Prime Minister Scott Morrison has agreed to a 50-50 funding arrangement for infrastructure including stadiums, venues and roads for the Games in 11 years time.
The deal was struck on Monday afternoon, just more than an hour before the 5pm deadline for guarantees to be sent to the International Olympic Committee.
As part of the agreement, a jointly owned, funded and run Olympic infrastructure agency will be set up to oversee all projects.
"Our offer is for a genuine partnership, with shared costs and shared responsibilities, working together to make this the best Olympics on record," Mr Morrison said in a statement.
"This takes the Olympics out of the day to day politics.
"It provides a platform for bipartisan support at every level of government and let's those who we will jointly appoint to get this job done, to just get on with it."
It comes after the Queensland Premier last week unveiled plans for a redevelopment of the Gabba, which will be expanded by 8000 seats to 50,000 seats in a move set to cost more than $1 billion.
The plan is to make the iconic cricket venue the centrepiece of Brisbane's Olympic Games, if the Queensland capital's bid is successful.
QLD Premier relieved to make deadline
Ms Palaszczuk backs an Olympic infrastructure agency, saying she's just relieved to have sent the guarantees to the IOC in time.
She also welcomes the federal funding after calling for the arrangement for at least two weeks, saying both levels of government are great at delivering infrastructure.
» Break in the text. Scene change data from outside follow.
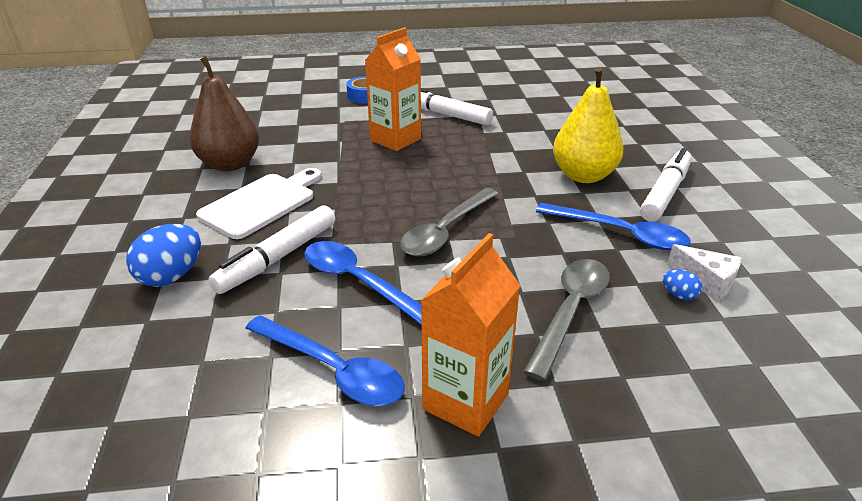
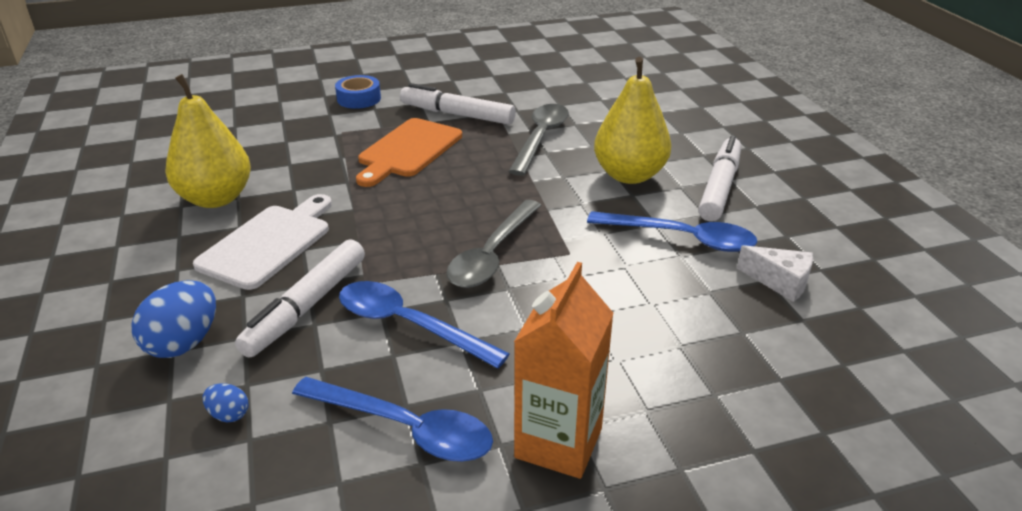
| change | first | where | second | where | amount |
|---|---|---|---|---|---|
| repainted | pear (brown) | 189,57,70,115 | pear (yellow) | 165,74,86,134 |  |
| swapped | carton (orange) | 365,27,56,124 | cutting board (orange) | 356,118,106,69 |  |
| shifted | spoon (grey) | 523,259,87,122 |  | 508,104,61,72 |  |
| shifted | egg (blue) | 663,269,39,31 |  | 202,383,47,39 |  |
"There's always an independent agency, so what happens is once the Olympics is awarded the independent agency is essentially set up and it's set up in statute," the premier said.
"We're actually working through that at the moment, legislation that the state would be required to put in at the end of the year once we are announced as being successful, hopefully as soon as July."
Ms Palaszczuk said the IOC president Thomas Bach and lawyers had gone through the Brisbane bid's guarantees on Monday night and the games would be "good to go".
"I thank the Prime Minister for getting me such a prompt response," she said.
"He met the deadline, that's the main thing. Just get on with it, come on.
"Anyway it is going to be great, it means that the Gabba redevelopment can happen, community facilities can happen and the road projects can happen that we need.
"We do this around Queensland with a whole range of projects, and we can definitely do it when it comes to the Olympics.
"So it will set Queensland up for decades to come. So Sydney had its time to shine, and in 2032, Brisbane, Queensland, it's going to be fantastic."